The task looks quite hard, as data are not linearly separable. Let us fit a familiy of k-NN with different values for k, e.g., $k \in \{1, \ldots, 10\}$. For each classifier, we plot the corresponding decision surface with the function below

In [None]:
from matplotlib import pyplot as plt
from matplotlib.colors import ListedColormap

# function to plot the decision surface of the k-NN classifier,
# see https://scikit-learn.org/stable/auto_examples/neighbors/plot_classification.html#sphx-glr-auto-examples-neighbors-plot-classification-py

def knn_decision_surface(X, y, clf, k):

  # let us prepare the decision surface by calling the predict over a grid of points
  h = .02
  x_min, x_max = X[:, 0].min() - .2, X[:, 0].max() + .2
  y_min, y_max = X[:, 1].min() - .2, X[:, 1].max() + .2
  xx, yy = np.meshgrid(np.arange(x_min, x_max, h), np.arange(y_min, y_max, h))
  Z = clf.predict(np.c_[xx.ravel(), yy.ravel()])
  Z = Z.reshape(xx.shape)

  # colormap for the contour plot
  cmap_light = ListedColormap(['orange', 'cornflowerblue'])

  # plotting functions
  plt.figure(figsize=(12, 7))
  plt.contourf(xx, yy, Z, cmap=cmap_light, alpha=0.4)
  plt.scatter(versicolor[:, 0], versicolor[:, 1], label='versicolor')
  plt.scatter(not_versicolor[:, 0], not_versicolor[:, 1], label='not versicolor', marker='x')
  plt.xlabel('sepal length')
  plt.ylabel('sepal width')
  plt.title("k = {}".format(k))
  plt.show()

In [None]:
from sklearn import neighbors

for k in np.arange(1, 11):
  knn_classifier = neighbors.KNeighborsClassifier(k)
  knn_classifier.fit(X_train[:,:2], y_train)
  knn_decision_surface(X, y, knn_classifier, k)
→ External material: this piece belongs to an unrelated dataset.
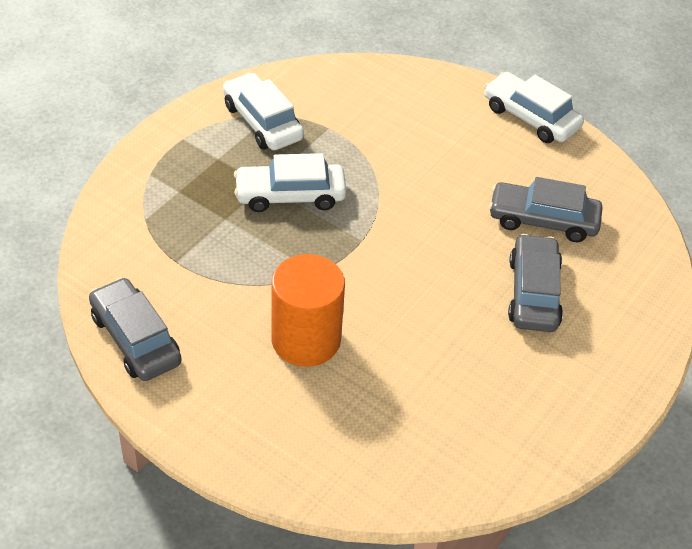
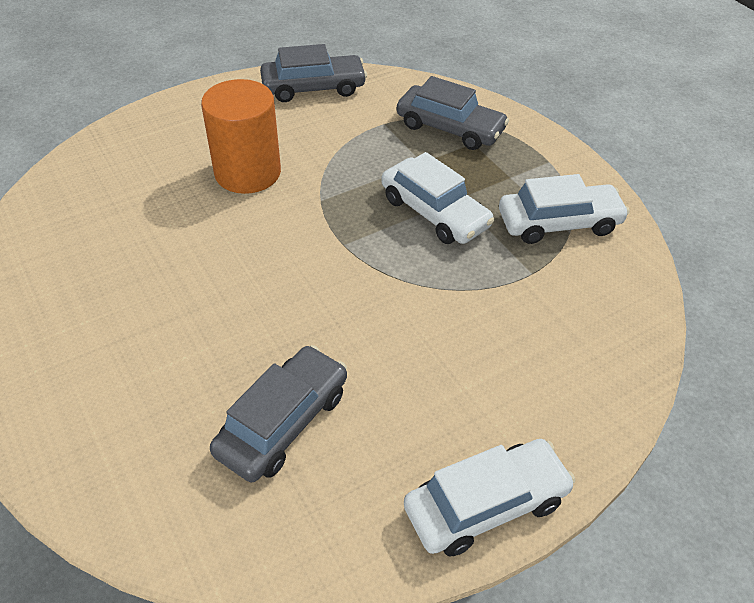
camera: 115 degrees right, 0 degrees up
(290, 195) = (434, 212): white car -> white car turned 120 degrees clockwise
(533, 293) = (183, 359): grey car -> grey car (450, 128)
As you can see, the shape of the decision surface is quite crazy for a small value of $k$, whereas it becomes smoother and smoother when we increse $k$, but several data points are misclassified. What is going on? Let us evaluate the classifiers with the test set

In [None]:
parameters = np.arange(1, 11)
train_accuracy = []
test_accuracy = []

for k in parameters:
  knn_classifier = neighbors.KNeighborsClassifier(k)
  knn_classifier.fit(X_train[:,:2], y_train)
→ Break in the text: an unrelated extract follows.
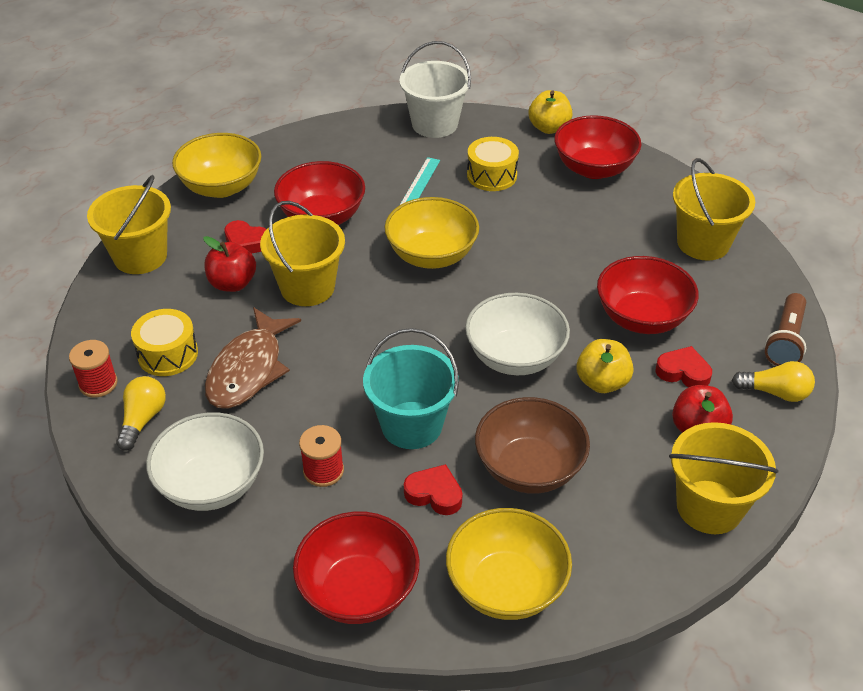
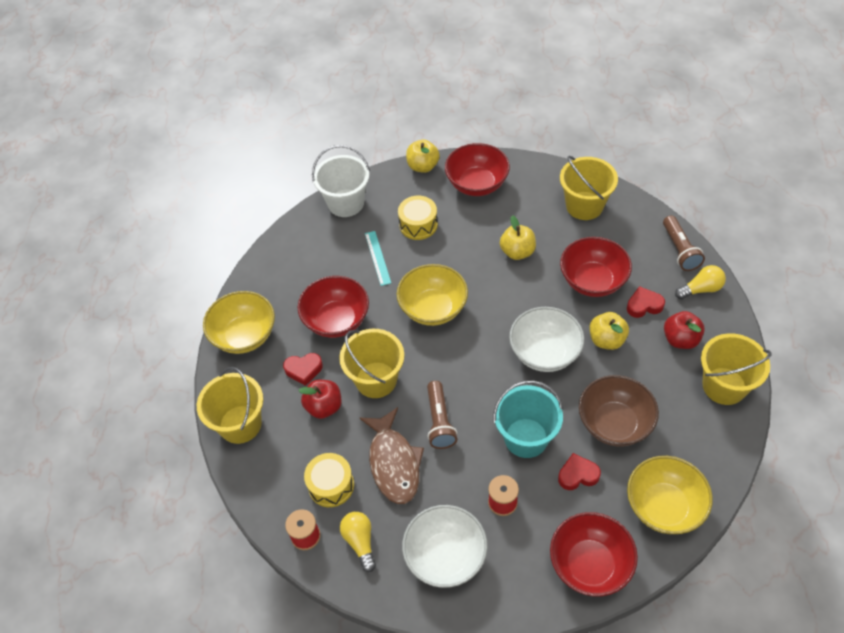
camera: 30 degrees left, 10 degrees up
(334, 359) = (440, 421): none -> brown flashlight
(578, 249) = (517, 252): none -> yellow apple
  y_hat = knn_classifier.predict(X_train[:,:2])
  accuracy = sum(y_hat == y_train) / len(y_train)
  train_accuracy.append(accuracy)

  y_hat = knn_classifier.predict(X_test[:,:2])
  accuracy = sum(y_hat == y_test) / len(y_test)
  test_accuracy.append(accuracy)


plt.figure(figsize=(12, 7))
plt.plot(parameters, train_accuracy, label='train accuracy')
plt.plot(parameters, test_accuracy, label='test accuracy')
plt.xlabel('k')
plt.ylabel('accuracy')
plt.legend()
plt.show()

We have a bias-variance trade-off once again. With a small $k$, the model overfits the train set (small training error, but large test error) and incurs in a large variance. With a greater $k$, the train accuracy decresases while the test accuracy increases. However, the model struggles to correctly classify all the samples, thus there is supposedly some bias.

# Homeworks

### Forward Feature Selection

1) Implement the Forward Feature Selection method on the same classification task we considered above with the Backward version. Do you expect any change in hte results?
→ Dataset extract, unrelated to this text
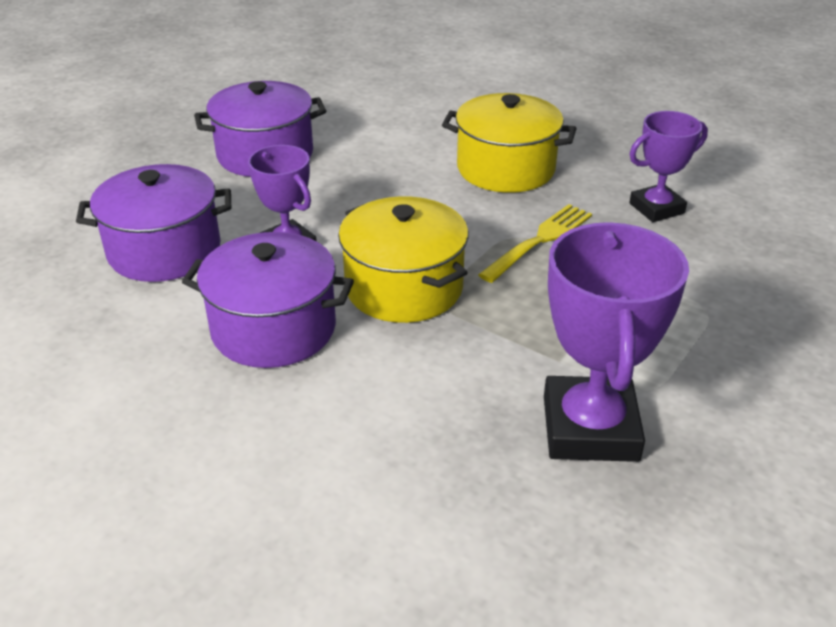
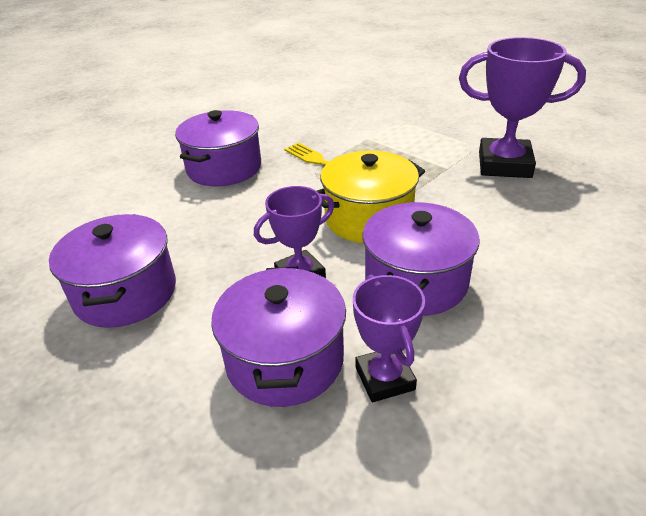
camera: 80 degrees left, 0 degrees up
(506, 169) = (224, 168): yellow pot -> purple pot
(656, 208) = (297, 124): purple trophy -> purple trophy (385, 378)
2) Use the cross-validation to evaluate the features instead of a validation set. Why cross-validation might be preferable in this case?

### k-Nearest Neighbors from Scratch

Implement the k-NN classifier from scratch instead of relying on the sklearn off-the-shelf implementation.

Hint: a brute-force strategy to search for the k-nearest neighbors is definitely sufficient for the classification task above.

### Principal Components Analysis for Compression

PCA can be seen as a compression method. Try to reconstruct the original dataset $X$ from the transformed dataset $T_{1,2}$ and the weights $W_{1,2}$. Do the same with $T_{3,4}$ and $W_{3,4}$. Which one works better? In which case we could perfectly reconstruct the original dataset?